Most of the people depend on contact lenses to improve their vision. But these sight-correcting devices don’t last forever – some of these devices are used for a short period of one day and are disposed in various ways. Researches show that throwing these lenses down the drain after usage will contribute to microplastic pollution in waterways.
- A team of researchers presented their results at the 256th National Meeting & Exposition of the American Chemical Society.
- They started looking into the U.S. market and conducted a survey of contact lens wearers. They found that 15 to 20 percent of contact wearers are flushing the lenses down the sink or toilet. This is a pretty large number, considering roughly 45 million people in the U.S. alone wear contact lenses.
- When the lenses are washed down the drain, they ultimately end up in wastewater treatment plants. The team estimates that anywhere from six to 10 metric tons of plastic lenses end up in wastewater in the U.S. alone each year. Contact lenses tend to be denser than water, which means they sink, and this could eventually pose a danger to aquatic life, especially bottom feeders that may ingest the contact lenses.
- Analyzing what happens to these lenses is a challenge for several reasons. First, contact lenses are transparent, which makes them difficult to observe in the complicated setting of a wastewater treatment plant. Further, the plastics used in contact lenses are different from other plastic waste, such as polypropylene, which can be found in everything from car batteries to textiles. Contact lenses are instead frequently made with a combination of poly(methylmethacrylate), silicones and fluoropolymers to create a softer material that allows oxygen to pass through the lens to the eye. So, it’s unclear how wastewater treatment affects contacts.
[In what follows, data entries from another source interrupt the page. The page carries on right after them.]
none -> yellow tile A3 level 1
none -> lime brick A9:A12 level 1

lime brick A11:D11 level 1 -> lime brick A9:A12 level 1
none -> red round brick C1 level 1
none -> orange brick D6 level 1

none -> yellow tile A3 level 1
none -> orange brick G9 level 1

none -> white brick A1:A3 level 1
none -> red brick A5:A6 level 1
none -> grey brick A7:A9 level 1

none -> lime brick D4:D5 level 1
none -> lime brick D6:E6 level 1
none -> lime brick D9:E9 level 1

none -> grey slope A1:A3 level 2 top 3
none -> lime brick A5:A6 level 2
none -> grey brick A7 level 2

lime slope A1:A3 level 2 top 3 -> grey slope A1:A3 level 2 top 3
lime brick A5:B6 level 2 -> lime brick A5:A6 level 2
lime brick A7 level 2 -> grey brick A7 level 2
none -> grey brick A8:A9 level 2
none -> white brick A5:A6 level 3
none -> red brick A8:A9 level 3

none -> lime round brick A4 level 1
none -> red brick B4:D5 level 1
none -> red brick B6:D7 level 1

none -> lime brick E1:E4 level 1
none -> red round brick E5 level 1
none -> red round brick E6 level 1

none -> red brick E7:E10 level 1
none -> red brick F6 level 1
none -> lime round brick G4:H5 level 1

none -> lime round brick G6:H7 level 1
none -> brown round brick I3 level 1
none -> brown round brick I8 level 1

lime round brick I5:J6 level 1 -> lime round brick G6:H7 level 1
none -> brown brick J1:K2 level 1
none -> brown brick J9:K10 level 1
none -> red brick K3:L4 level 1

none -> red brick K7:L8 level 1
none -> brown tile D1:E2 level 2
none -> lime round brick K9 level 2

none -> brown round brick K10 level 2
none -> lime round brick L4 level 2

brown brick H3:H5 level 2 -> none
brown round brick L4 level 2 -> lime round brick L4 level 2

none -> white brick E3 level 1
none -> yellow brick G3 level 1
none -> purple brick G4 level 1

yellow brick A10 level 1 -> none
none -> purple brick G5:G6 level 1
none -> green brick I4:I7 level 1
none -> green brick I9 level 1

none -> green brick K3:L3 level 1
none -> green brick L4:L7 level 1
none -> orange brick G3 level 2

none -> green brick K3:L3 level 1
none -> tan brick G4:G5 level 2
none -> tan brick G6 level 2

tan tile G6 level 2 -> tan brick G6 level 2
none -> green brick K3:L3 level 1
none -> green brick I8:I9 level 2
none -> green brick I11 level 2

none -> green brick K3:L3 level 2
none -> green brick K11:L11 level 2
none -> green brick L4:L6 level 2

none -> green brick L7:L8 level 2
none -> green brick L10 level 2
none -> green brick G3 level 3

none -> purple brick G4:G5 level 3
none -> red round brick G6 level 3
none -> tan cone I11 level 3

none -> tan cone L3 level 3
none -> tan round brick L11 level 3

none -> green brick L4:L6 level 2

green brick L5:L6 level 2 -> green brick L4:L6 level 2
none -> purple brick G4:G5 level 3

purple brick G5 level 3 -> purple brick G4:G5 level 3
- These differences make processing contact lenses in wastewater plants a challenge. To help address their fate during treatment, the researchers exposed five polymers found in many manufacturers’ contact lenses to anaerobic and aerobic microorganisms present at wastewater treatment plants for varying times and performed Raman spectroscopy to analyze them. They found that there were noticeable changes in the bonds of the contact lenses after long-term treatment with the plant’s microbes. The team concluded that microbes in the wastewater treatment facility actually altered the surface of the contact lenses, weakening the bonds in the plastic polymers.
- “When the plastic loses some of its structural strength, it will break down physically. This leads to smaller plastic particles which would ultimately lead to the formation of microplastics”, says Kelkhar one of the researchers. Aquatic organisms can mistake microplastics for food and since plastics are indigestible, this dramatically affects the marine animals’ digestive system. These animals are part of a long food chain. Some finally find their way to the human food supply, which could lead to surplus human exposures to plastic impurities and pollutants that stick to the surfaces of the plastics.
- With this research, the team hopes that industry will take note and at minimum, provide a label on the packaging describing how to properly dispose the contact lenses, which is by placing them with other solid waste. The researchers mention that, “Ultimately, we hope that manufacturers will conduct more research on how the lenses impact aquatic life and how fast the lenses degrade in a marine environment.”